I picked the size by my measurements, the largest size the pattern offered.  Phew.  Somewhere I read that you can use the lining of the coat as a muslin.  That's totally up my alley. So I put together parts of the lining first with my fusible fleece and tried it on. Great fit everywhere (generous even in the hips) except the bicep.  A quick 1" bicep adjustment was made before cutting out the main coat.  I sewed the arm lining pieces at a 1/4" to make sure I had enough room.  That did the trick.  The benefits of picking a rather boxy coat.
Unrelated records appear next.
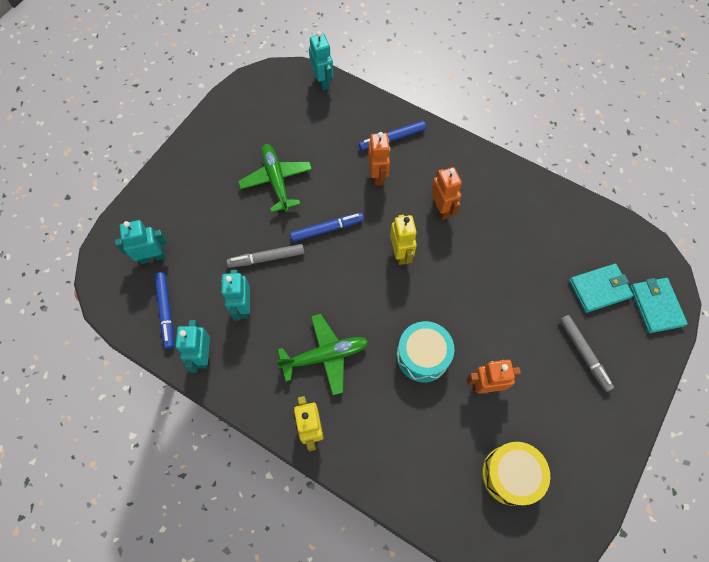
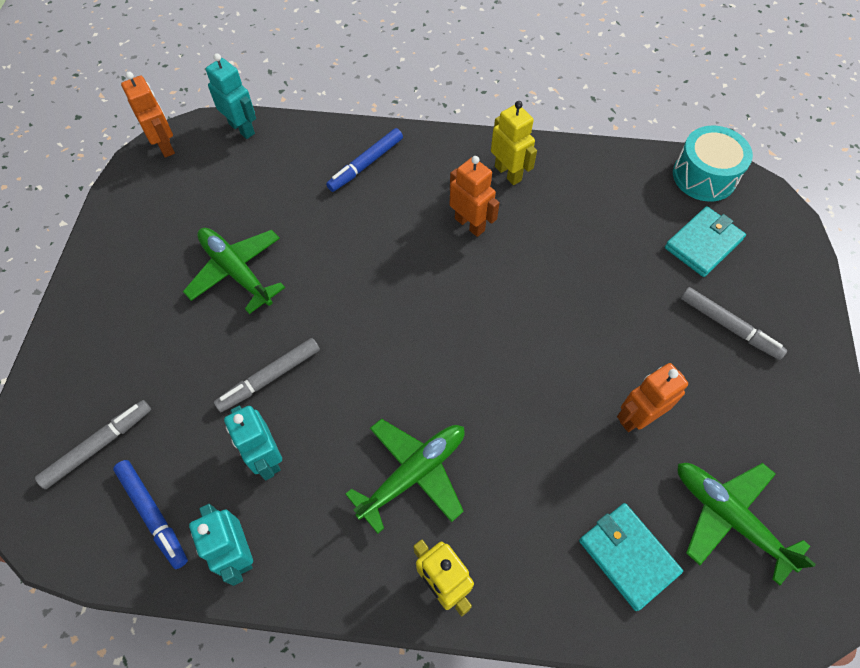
camera: 25 degrees left, 5 degrees down
(152, 257) = (98, 446): turquoise robot -> grey marker
(327, 229) = (335, 307): blue marker -> none
(378, 175) = (369, 215): orange robot -> orange robot (165, 146)
(401, 253) = (447, 298): yellow robot -> yellow robot (508, 173)
(422, 356) = (541, 415): turquoise drum -> turquoise drum (704, 176)
(510, 475) = (728, 517): yellow drum -> green plane
(656, 306) = (774, 237): turquoise wallet -> turquoise wallet (627, 556)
After that it was onto sewing the main coat.  Even though this pattern has maybe 30 some pieces for the view I made, construction was pretty easy and straightforward.  I flew through it once I really got going. For my first coat, this definitely took less time than I imagined.  Thank goodness for online sew-alongs. I had to reference them quite a few times to make sure I did everything correctly.

I found double-sided tape to be quite useful when installing the zipper and zipper band.  It definitely helped keep everything aligned nicely while sewing.  I managed to forget about putting my toggles on until the very end, right before I added my lining.  It just added a bit of bulk while sewing, but it wasn't too bad.

The expander thingey (Simflex) makes toggle placement easy.  I didn't mark the placement from the pattern figuring I would want them slightly off.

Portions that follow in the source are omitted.